Yep, not as a sole economic system of economy, as talked about previously.
That's more of political system of corporatocracy, and y'know, isn't actually the definition of capitalism. But yes, if that is how you define capitalism, I oppose that.
But this I disagree with, there was organized individual bargaining- because I don't believe collectives exist.
Eh, Marx was not the most collectivist.
I'm glad we agree, but this is what some real people actually advocate.
To me it is less about beliefs on individual matters, and instead about priorities. The most extreme individualist believes that only individual people exist and they're the only thing that matters, the most extreme collectivist believes that there is no such thing as an individual person outside a collective- and only collectives or a specific collective matters. I agree there are very few people of that extreme a collectivist stance, but they do exist, a lot of chronically online "race realists" are like that.
Capital can be anything that is used for labor of a good, even if the good and the capital are both produced by an individual themselves. Though I do disagree with the classical definition where "means of production" and "capital" are the same thing, because I would say the modern definition of capitalism requires private control of the means of production- and would include labor in the means of production.
Already discussed our different definition of capitalism so I won't repeat it here.

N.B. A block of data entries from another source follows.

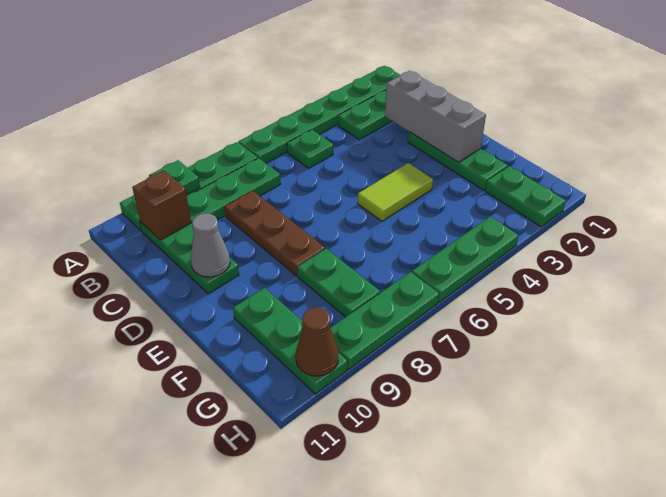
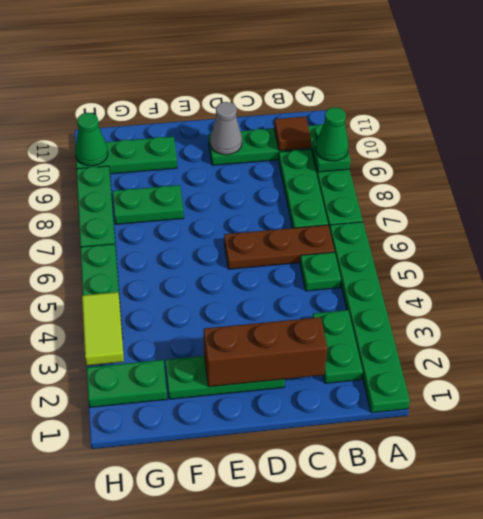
none -> green cone A9 level 3
brown brick B10 level 2 -> brown tile B10 level 2
grey brick C2:E2 level 2 -> brown brick C2:E2 level 2
brown plate C8:E8 level 1 -> brown plate B6:D6 level 1
lime tile E4:E5 level 1 -> lime tile H3:H4 level 2
brown cone H10 level 2 -> green cone H10 level 2

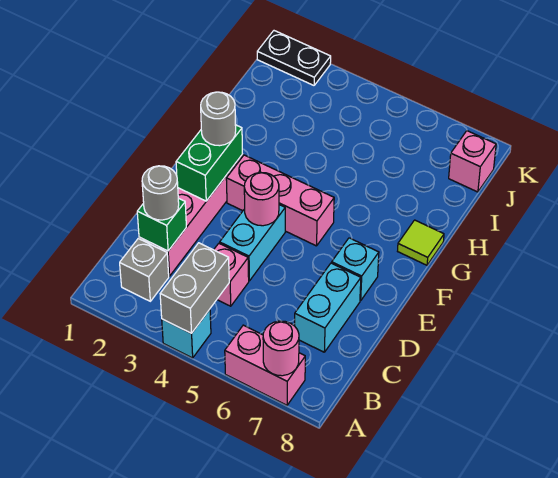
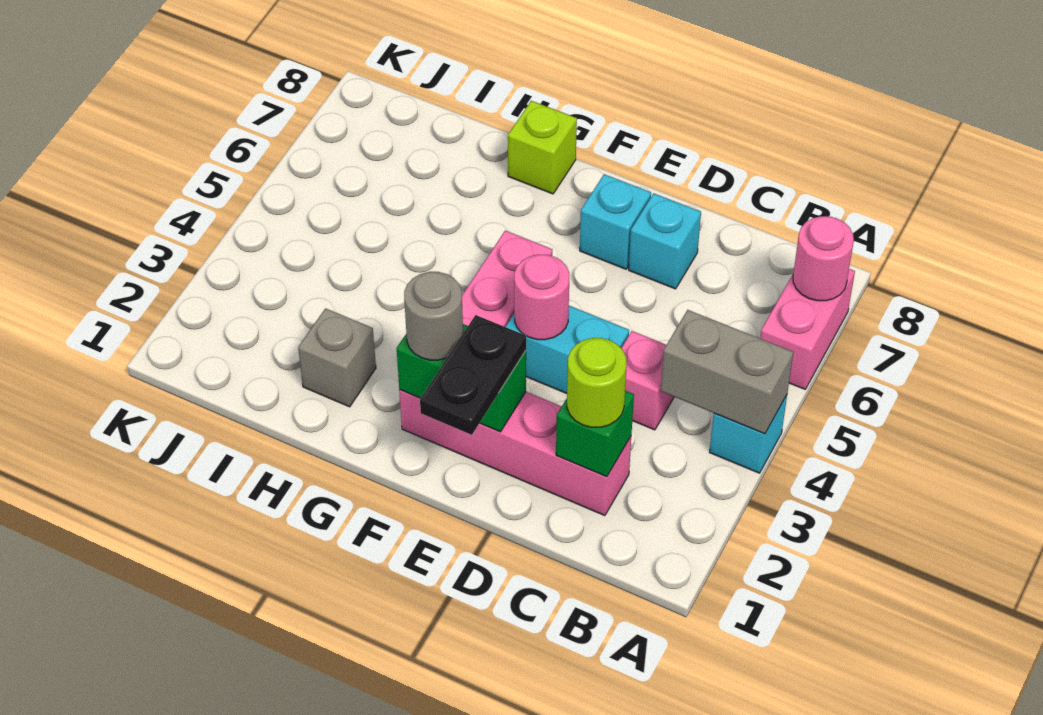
grey brick B2 level 1 -> grey brick H2 level 1
grey round brick C2 level 3 -> lime round brick C2 level 3
cyan brick C7:D7 level 1 -> cyan brick D7 level 1
lime tile G8 level 1 -> lime brick G8 level 1
pink brick J8 level 1 -> none
black plate K1:K2 level 1 -> black plate E1:E2 level 3

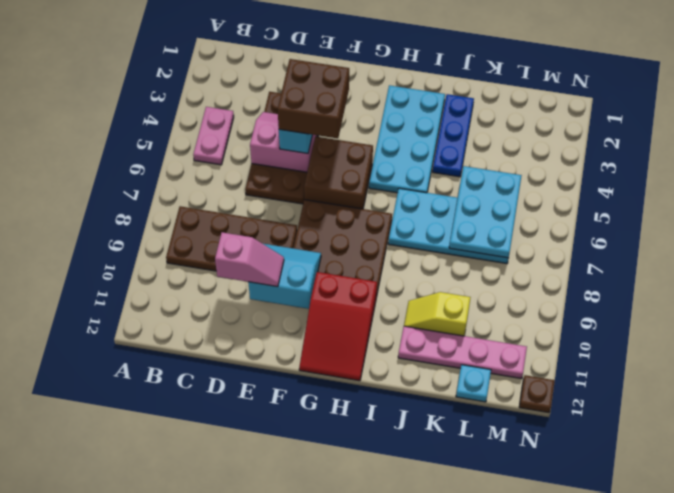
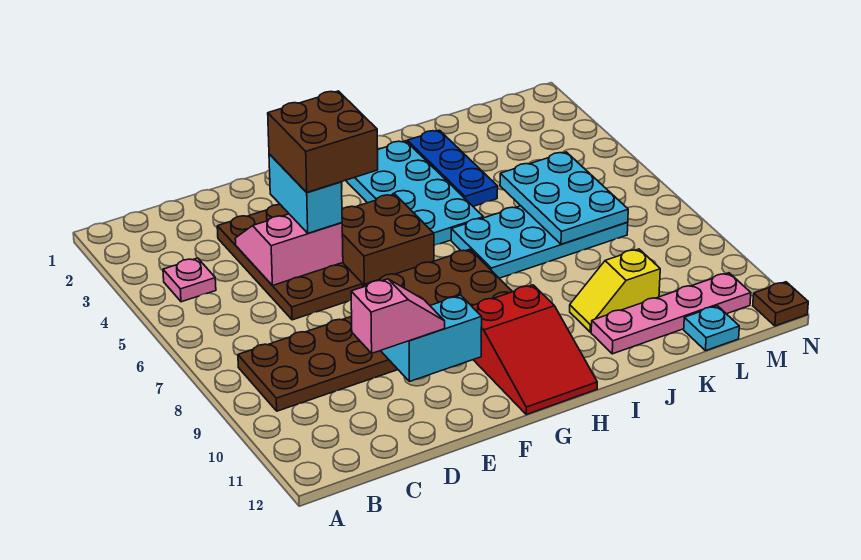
pink plate B4:B5 level 1 -> pink plate B4 level 1

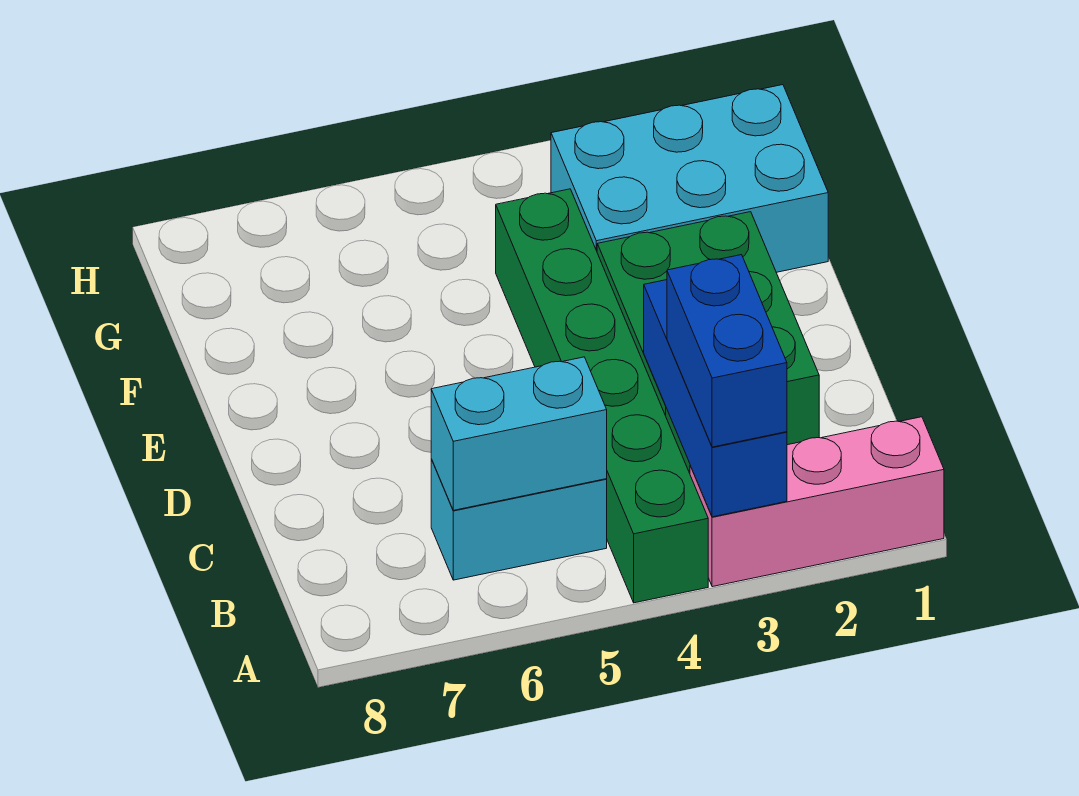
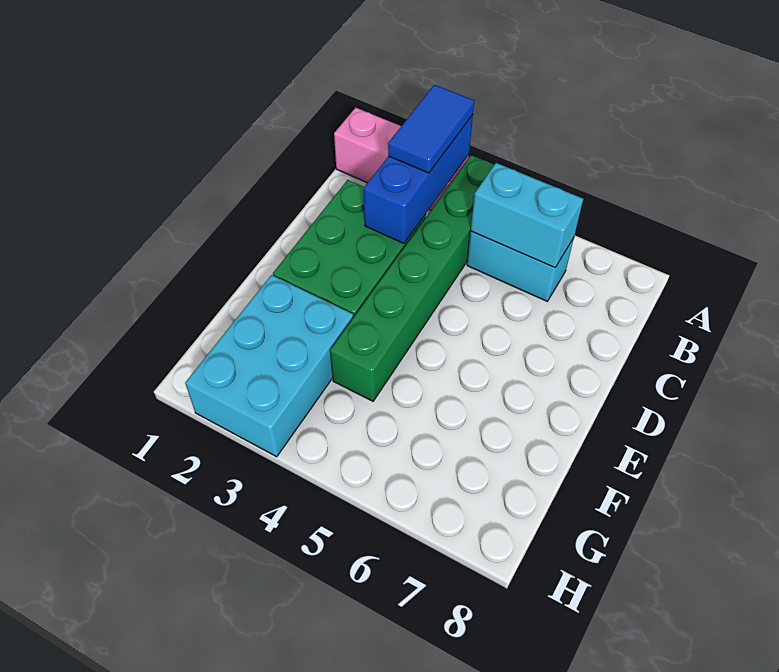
blue brick A3:B3 level 3 -> blue tile A3:B3 level 3
cyan brick F1:G3 level 1 -> cyan brick F2:H3 level 1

This is where I will disagree, the internet being the closest to a capitalist economy out of to my knowledge anything that's ever existed- though still far from being entirely capitalist- is one of the most fractured and easily "disrupt-able"(I hate techbro words) markets- and that's despite the excessive state intervention fighting to build monopolies through intellectual property law and massive contract awards.
I support your animosity towards economists(at least most of them).
Fair, actually my favorite terms are privatist, or voluntarist- they're the most explicit.
No my point isn't that they didn't work to support it, its that they weren't the core motivators behind it. Hitler wasn't fighting to help the companies, the companies just saw that if they were cozy to him he probably would.